Sometimes no matter how much you love someone, that person just can't love you back the way you want him/her to, and you just gotta accept that.
It's already November in the blink of an eye, and soon it'll turn into December, the most romantic month of the year in my eyes. The Christmas season which is supposedly filled with love, joy and hope, always keeps me eagerly awaiting. No matter how bleak our situation may be, I believe our hearts will be warmed when we immerse ourselves in such a joyous occasion. But it also at this point of time, we start reflecting on the whole year, and struggle with the regrets and wrong choices we made, having to face our painful mistakes. But above all, praise God for such a special and in my case, different year. This year brought me many spectacular experiences and taught me many ineffaceable lessons. Remarkable ones. But more about that later.

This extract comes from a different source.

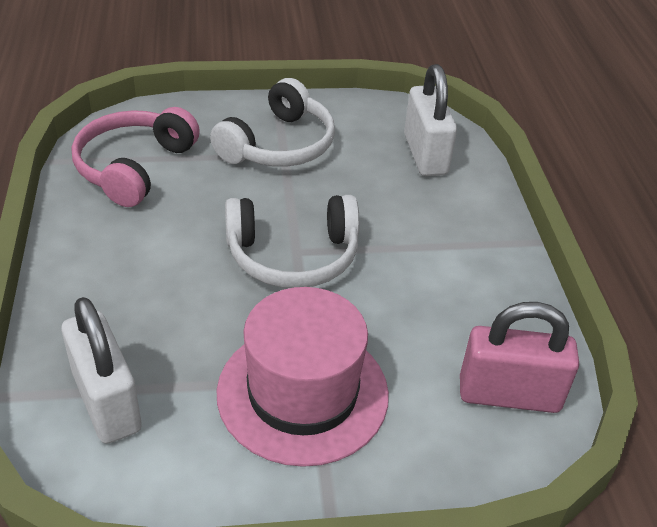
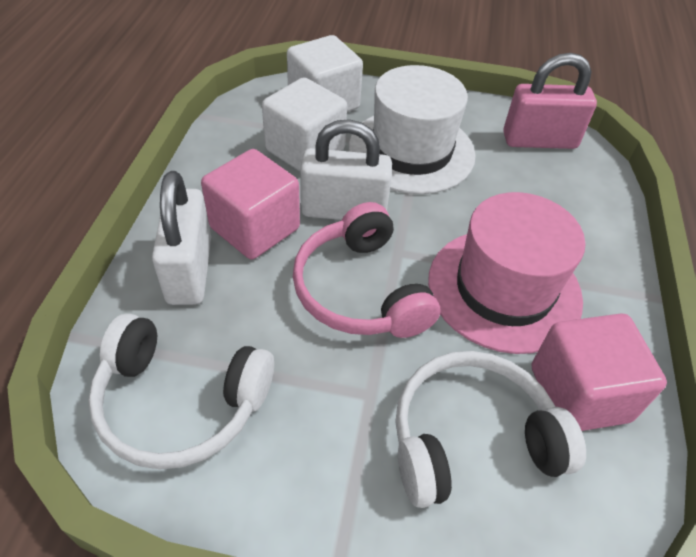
pink cube: 0 -> 2
white cube: 0 -> 2
white hat: 0 -> 1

Today's a very special day. It simply holds so much memories for me. Too much for my own good. I keep saying "that's okay", maybe even if I don't genuinely agree with myself, but that's the only thing I can do; to accept the truth and move on. A continuous process I have to go through, because it's easier said than done to just pretend nothing ever happened. That is, on my part. But like I said, it's okay, because I know God must have His own reason for allowing these feelings I face. If it is His will for me to close this small chapter of my life, He'll allow it to come to pass in time.
I know I keep saying it's over, but reality is after all, a separate thing altogether from my heart. This heart of mine, which keeps beating with a rhythm different from that of the world I'm living in. I need time for my heart to register the truth I've been facing and hiding from at the same time.
We are worlds apart, and I used to think that's what makes us special. Haha, so I guess the heart makes wrong decisions too.